- VHS cover
- Directed by: Pece Dingo
- Screenplay by: Pece Dingo Lori Gloede
- Story by: Paul Fries Temístocles López [es]
- Produced by: Niki Marvin Susan Moses
- Starring: Laura Harrington Michael Des Barres
- Cinematography: Bernd Heinl [de]
- Edited by: Robert Gordon
- Music by: Michel Colombier
- Production companies: Lorimar Film Entertainment Niki Marvin Productions
- Distributed by: Warner Home Video
- Release date: 26 November 1990;
- Running time: 94 minutes
- Country: United States
- Language: English

= Midnight Cabaret =

1990 film

Midnight Cabaret is a 1990 direct-to-video surrealist horror film.
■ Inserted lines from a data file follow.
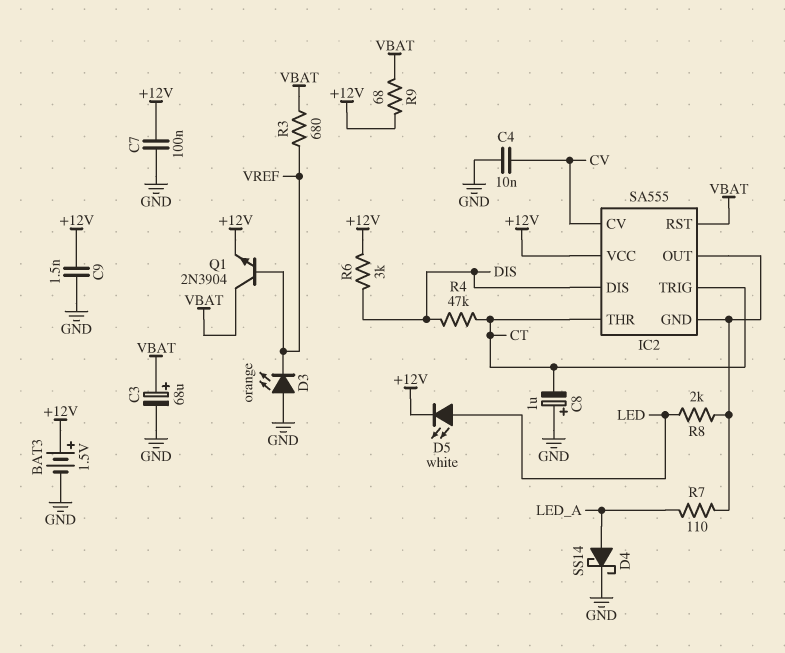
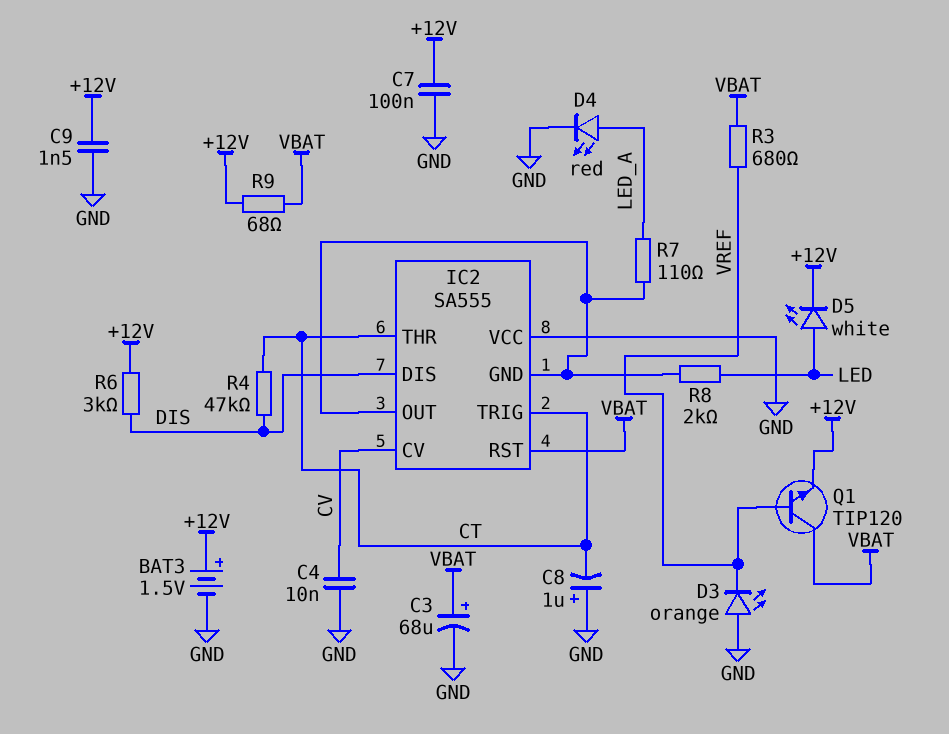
D4: schottky SS14 (A LED_A, K GND) -> LED red (A LED_A, K GND)
IC2 pin VCC: +12V -> GND
Q1: NPN 2N3904 (B VREF, C VBAT, E +12V) -> NPN TIP120 (B VREF, C VBAT, E +12V)

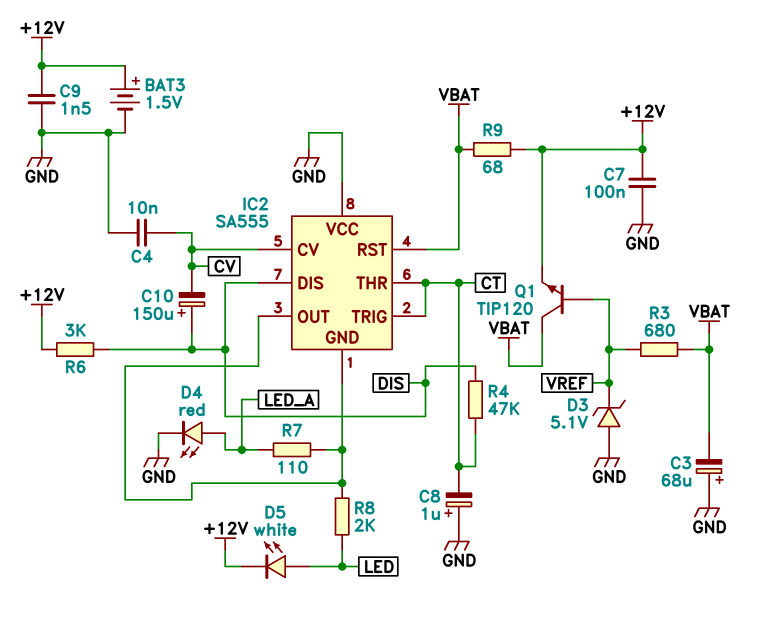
C3: 68uF (plus VBAT, minus GND) -> 68uF (plus GND, minus VBAT)
C10: none -> 150uF (plus DIS, minus CV)
D3: LED orange (A GND, K VREF) -> zener 5.1V (A GND, K VREF)

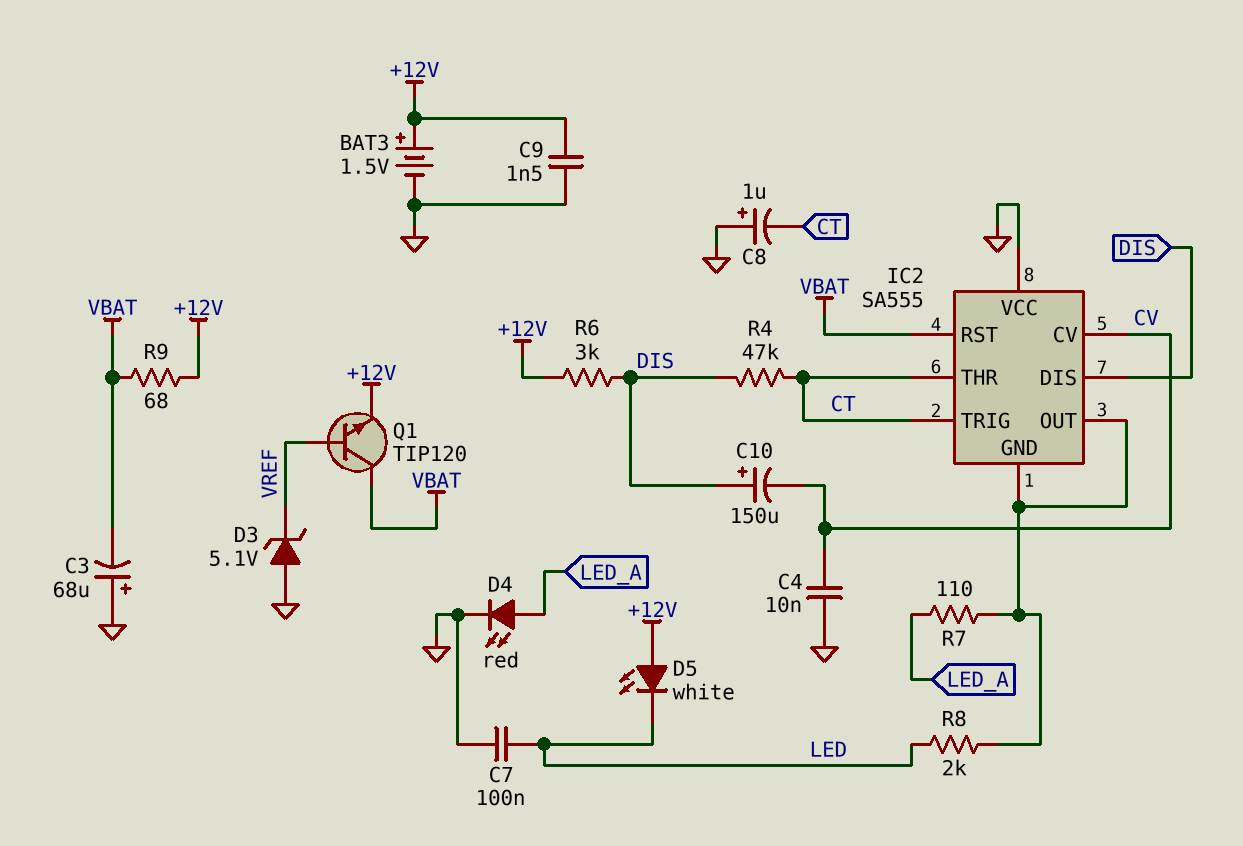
C7: 100nF (+12V, GND) -> 100nF (GND, LED)
D5: LED white (A LED, K +12V) -> LED white (A +12V, K LED)
R3: 680 (VBAT, VREF) -> none

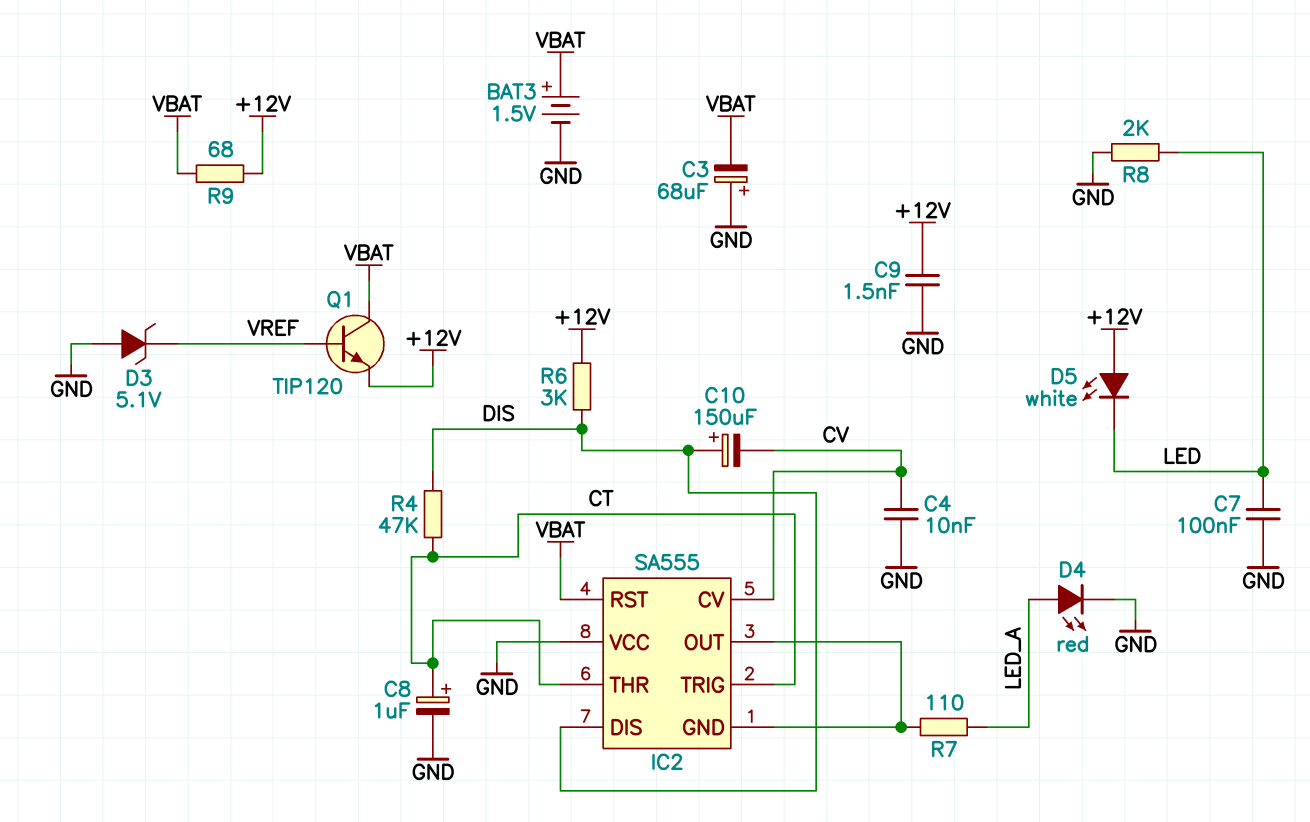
BAT3: 1.5V (plus +12V, minus GND) -> 1.5V (plus VBAT, minus GND)
C8: 1uF (plus GND, minus CT) -> 1uF (plus CT, minus GND)
R8: 2k (IC2/GND, LED) -> 2k (GND, LED)

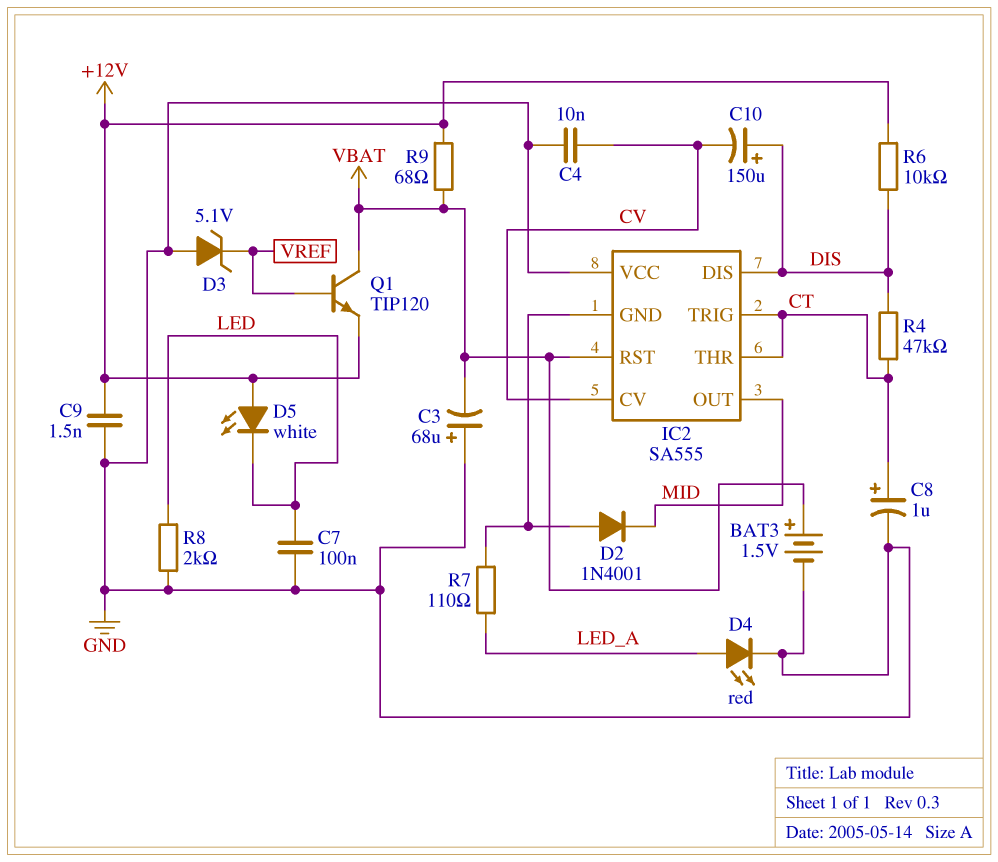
D2: none -> diode 1N4001 (A IC2/GND, K MID)
IC2 pin OUT: IC2/GND -> MID
R6: 3k (+12V, DIS) -> 10k (+12V, DIS)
Directed by Macedonian filmmaker Pece Dingo, it stars Lisa Hart Carroll, Michael Des Barres, Paul Drake, Laura Harrington, Thom Mathews, Carolyn Seymour, Leonard Termo, Norbert Weisser, and Bruce Wright. It was released by Warner Home Video.

==Premise==
The events depicted in a New York theatre show become a disturbing reality when one of its stars is found murdered, with police directing their attention to the production's leading lady, who appears to have fallen under the spell of a cult of Satanists.

==Cast==
- Lisa Hart Carroll as Dawn
- Michael Des Barres as Paul Van Dyke
- Paul Drake as Intruder
- Laura Harrington as Tanya Richards
- Thom Mathews as David
- Carolyn Seymour as Orion
- Leonard Termo as Lt. McMurphy
- Norbert Weisser as Tony
- Bruce Wright as Det. Angelo

== Release ==
Midnight Cabaret was initially intended for release in 1988 and received an MPA rating that same year, but was not released until late 1990 as a DTV title through Warner Home Video. Some sources list the date as November 26, 1990, while others state that it released on December 9 that year.

==Reception==
Critical reception was mixed, with The Expositor praising the mix of dream logic and reality while criticizing the acting and dialogue. Believing it to be "moody" rather than outright scary, TV Guide called Cabaret a "handsomely mounted film [...] a must-see for horror fans in search of outré kicks". Variety praised the acting of Michael Des Barres while stating that Bruce Wright delivered the film's worst performance.